Florida has long been a key state for the sport of auto racing thanks to Daytona Beach serving as the founding place and headquarters for NASCAR.
But did you know that Jacksonville was once a racing hub that even hosted NASCAR Grand National events?
Jacksonville’s official entry into auto racing came in 1947 with the development of Speedway Park. The park, which would also be referred to as Jacksonville Speedway, featured a half-mile dirt track and was located at the corner of Lenox Avenue and Plymouth Street on the Westside.
Jacksonville Speedway hosted its first major race in February 1948, and before long it drew the attention of NASCAR, which was officially formed that same year.
The speedway hosted NASCAR Grand National division races on six different occasions from 1951 to 1963. Some of NASCAR’s first stars raced in Jacksonville; Herb Thomas and Lee Petty each won two local races. Petty – who was the father of another NASCAR legend, Richard Petty – earned his last career win in Jax.
Lee Roy Yarbrough, a Jax native who would go on to win the 1969 Daytona 500, participated in some of his first professional races at Jacksonville Speedway.
In 1963, Wendell Scott made history by winning in Jacksonville and becoming the first African-American man to win a NASCAR Grand National race. His victory was tarnished by the second-place racer initially being declared the winner – possibly due to fear of violent reactions from racists.
In 1968, the city gained a second speedway, creatively dubbed New Jacksonville Speedway and also known as Gator Speedway. The new park, located just off of Pecan Park Road near Main Street in North Jacksonville, started with just a quarter-mile paved oval, which would be shut down four years later. It then added an eighth-mile drag strip in ’69 and a half-mile dirt oval – like the one at Speedway Park – in ’73.
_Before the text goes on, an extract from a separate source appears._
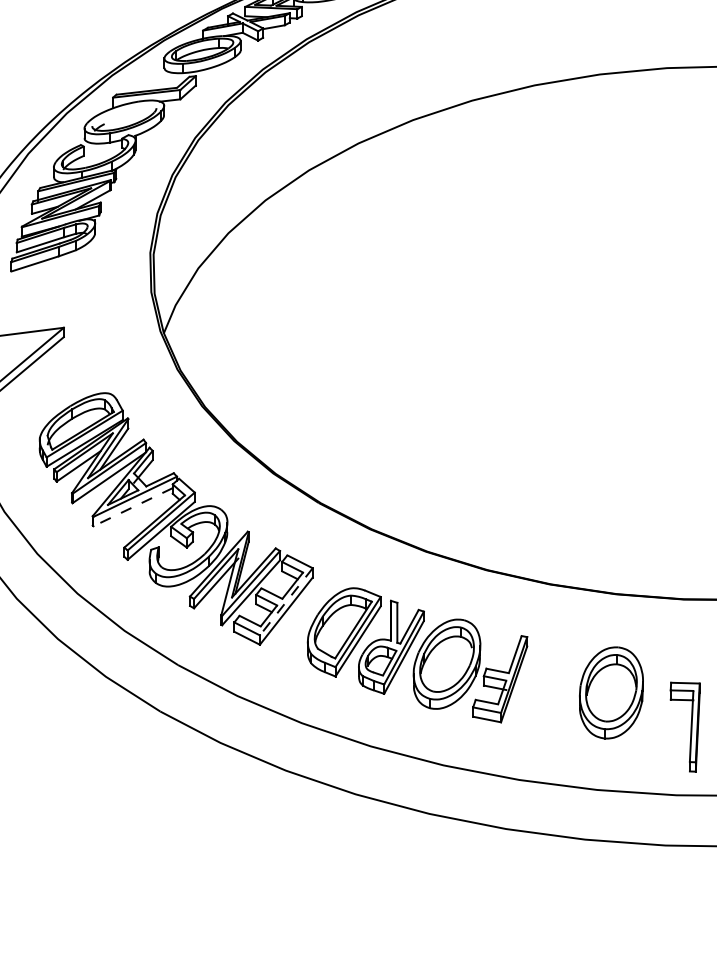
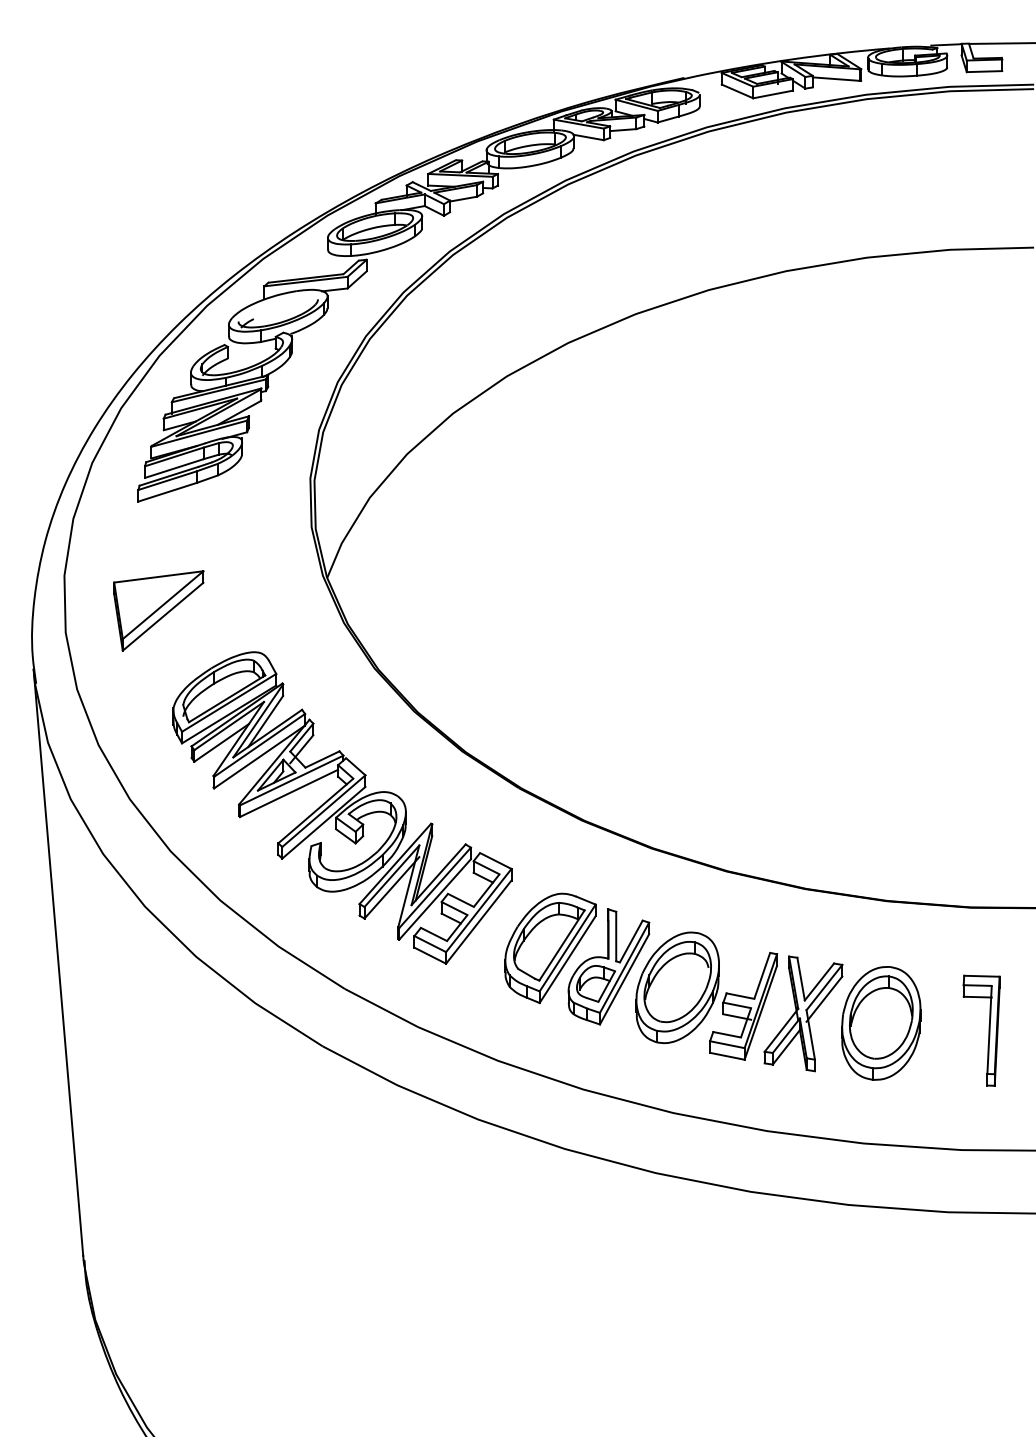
line: (132, 507) -> (288, 793), dashed -> solid
line: (286, 601) -> (478, 910), dashed -> solid
part: (548, 684) -> (803, 1013), added
part: (690, 726) -> (988, 1030), moved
That half-mile track would end up taking the place of the original Jacksonville Speedway, which closed permanently in 1973. The drag strip, on the other hand, took the place of Thunderbolt Raceway’s popular strip in Fleming Island.
Gator Speedway operated for nearly forty years, hosting regular stockcar races, drag races, and touring series events – though nothing on the same level as NASCAR. It would change names several times over the years, also being known as Jax Dragstrip and Jax Raceways. It shut down permanently in 2004.
The original Speedway Park was redeveloped years ago and is now home to a multifamily housing complex. The second speedway’s land was also sold to developers.